It really depends when and how you compress in the pipeline, but ultimately it makes sense to archive the original quality, as storage is usually far less expensive than reshooting. Even if that is the case, is there a way to extract individual frames from the yuv4mpeg uncompressed stream so that I can compare them with the frames in the x264 stream, or at least to decode the yuv4mpeg back from the x264 stream. This is troubling, because all the information I have found on lossless predictive coding --qp 0 claims that the whole encoding should be lossless, but I am unable to verifiy this. The first selection value in the table, zero, is only used for differential coding in the hierarchical mode of operation. The three neighboring samples must be already encoded samples.
Part 2, released in 2003, introduced extensions such as. This spreads out the excess coding length over many symbols. The planes are a set of Y bytes, then the U and V bytes where U and V use 128 as the zero value. The standard cannot encode or decode it, but Ken Murchison of Oceana Matrix Ltd. Lossless data compression is not worth it in most cases because lossy formats can give you the exact quality at a lower cost file size. Once all the samples are predicted, the differences between the samples can be obtained and entropy-coded in a lossless fashion using or.
Here is a comparison of the same image but encoded differently with a lossy and lossless format. Flip back and forth, you can see a faint difference but barely. So far I haven't been able to get back to my exact original videos with x264 now it likes my input format. If h264 can be truly lossless they should be identical. In the process, the predictor combines up to three neighboring samples at A, B, and C shown in Fig. Total cannot be achieved by first order entropy of the prediction residuals employed by these inferior standards. And it is much simpler and safer than a whole video processing chain.
Though this file is not supported natively by Apple, it can be re-encoded as near-lossless for playback. The division-free bias computation procedure is demonstrated in. While x264 does accept raw 4:2:0 pixels in a file, it is really quite difficult getting 4:4:4 pixels passed in. I tried x264 but it crashes. The downside is the much slower speed, and that you have to extract before seeing it. .
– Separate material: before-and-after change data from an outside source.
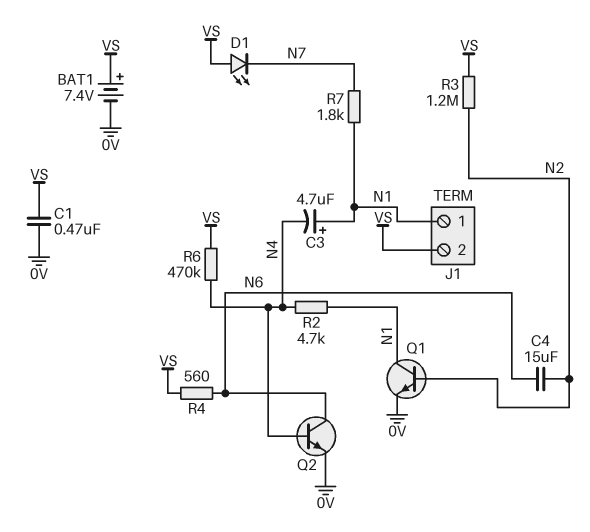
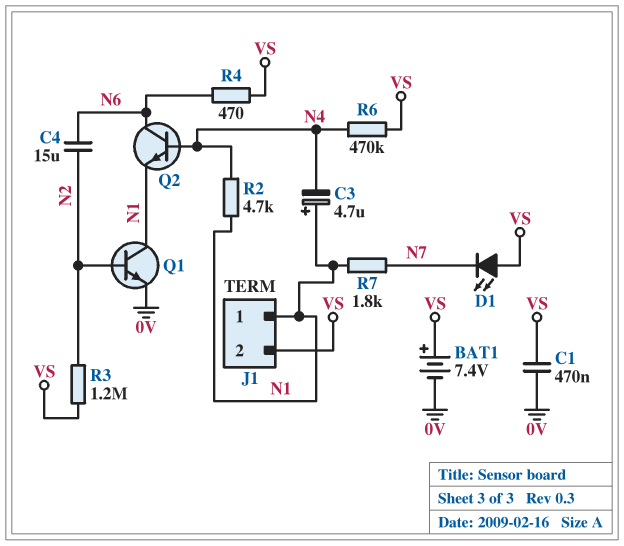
Q2: NPN (B N4, C N6, E 0V) -> NPN (B N4, C N6, E N1)
R4: 560 (N6, VS) -> 470 (N6, VS)

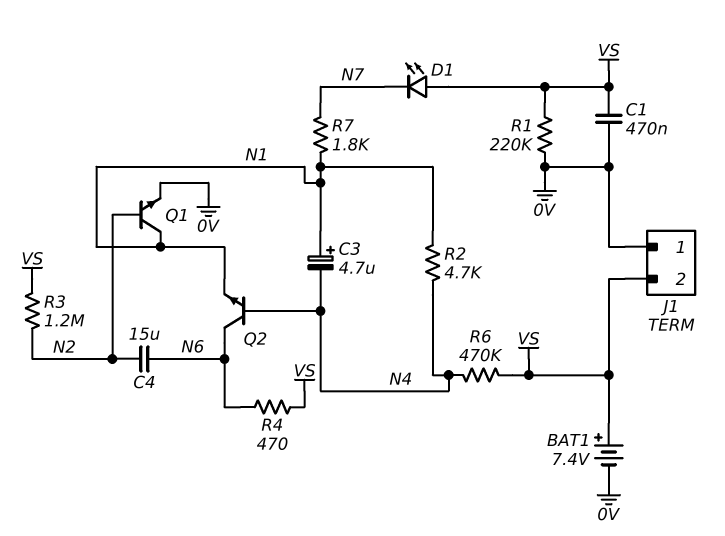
J1 pin 1: N1 -> 0V
R1: none -> 220k (0V, VS)

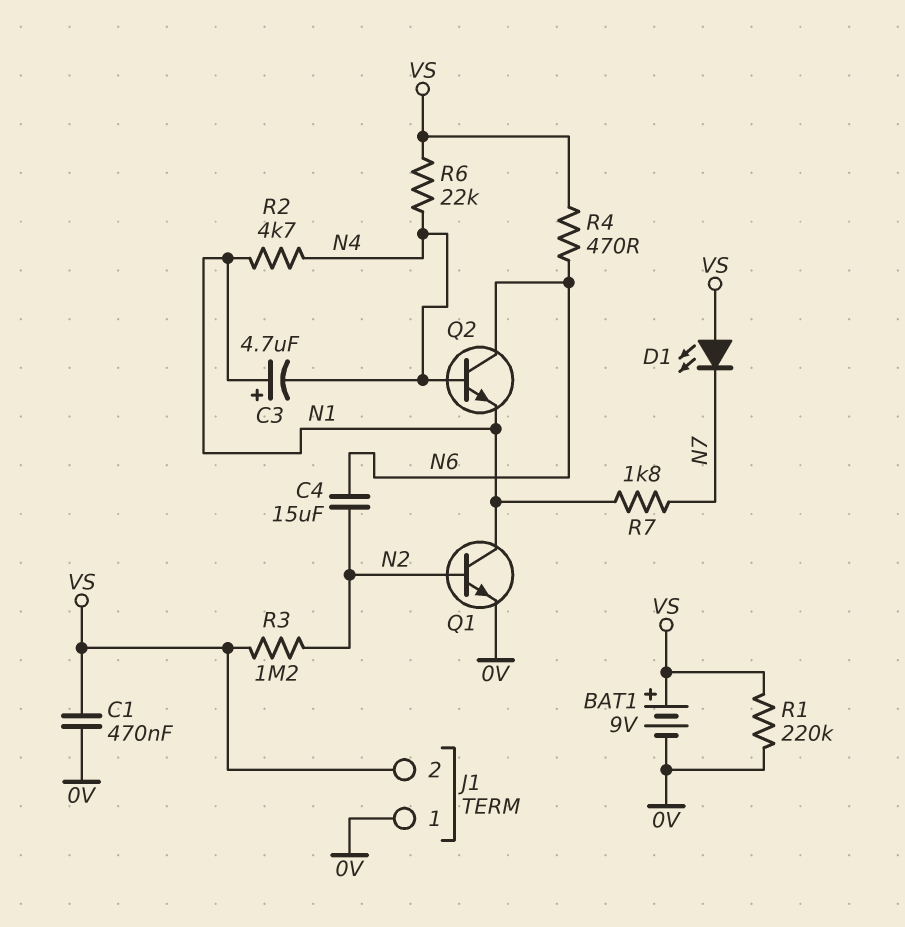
BAT1: 7.4V (plus VS, minus 0V) -> 9V (plus VS, minus 0V)
R6: 470k (N4, VS) -> 22k (N4, VS)

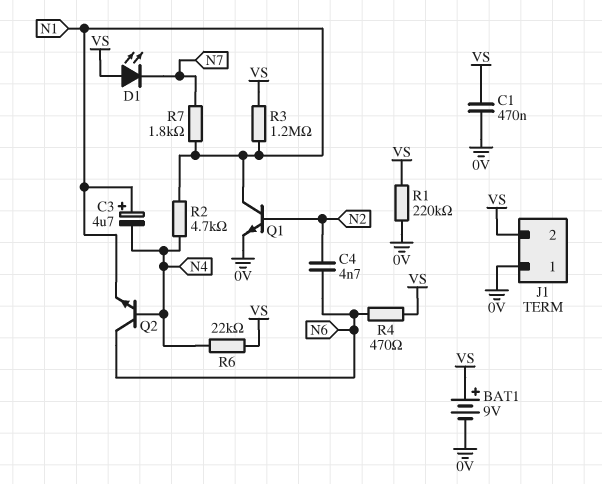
C4: 15uF (N2, N6) -> 4.7nF (N2, N6)
R3: 1.2M (N2, VS) -> 1.2M (N1, VS)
If x264 does lossless encoding but doesn't like your input format, then your best bet is to use ffmpeg to deal with the input file. This is a model in which predictions of the sample values are estimated from the neighboring samples that are already coded in the image. There's a pretty comprehensive list out there. By lossless, I mean that if I feed it a series of frames and encode them, and then if I extract all the frames from the encoded video, I will get the exact same frames as in the input, pixel by pixel, frame by frame. The purpose of the quantization is to maximize the mutual information between the current sample value and its context such that the high-order dependencies can be captured. But for images, I think you should try it. There are always lingering very very subtle artifacts, so maybe ffmpeg can help me there.
It uses a predictive scheme based on the three nearest causal neighbors upper, left, and upper-left , and coding is used on the prediction error. The differences from one sample to the next are usually close to zero. To avoid having excess code length over the entropy, one can use alphabet extension which codes blocks of symbols instead of coding individual symbols. Any one of the predictors shown in the table below can be used to estimate the sample located at X. A bias estimation could be obtained by dividing cumulative prediction errors within each context by a count of context occurrences.
Each one of the differences found in the above equation is then quantized into roughly equiprobable and connected regions. Is it possible to do completely lossless encoding in h264? It uses x87 floating point. And yes, most lossless video codecs are designed for realtime capture and thus are fast, and usually compress natural fotage better than general purpose archivers, but not by much. They didn't match my backup. I extracted all the frames from that video and kept a copy. The block in the figure acts as a storage of the current sample which will later be a previous sample. Notice that these differences are closely related to the statistical behavior of prediction errors.
My point is that you would never tell the difference in quality without looking at both of them at the same time and examining them closely. Howerver, even with --qp 0 and a rgb or yv12 source I still get some differences, minimal but present. I have decided to make this patch available via my ftp site. I decoded the errors as well, but now I have an array of errors without knowing how to go back to the original image. Note that selections 1, 2, and 3 are one-dimensional predictors and selections 4, 5, 6, and 7 are two-dimensional predictors.
There is also lossless image formats, like. Any one of the eight predictors listed in the table can be used. Its special case with the optimal encoding value 2 k allows simpler encoding procedures. I tried doing the following to discard colorspace reduction: Encode video using lagarith lossless yv12 so that I would have my images in a colorspace suitable for h264. Prediction refinement can then be done by applying these estimates in a feedback mechanism which eliminates prediction biases in different contexts. Most predictors take the average of the samples immediately above and to the left of the target sample.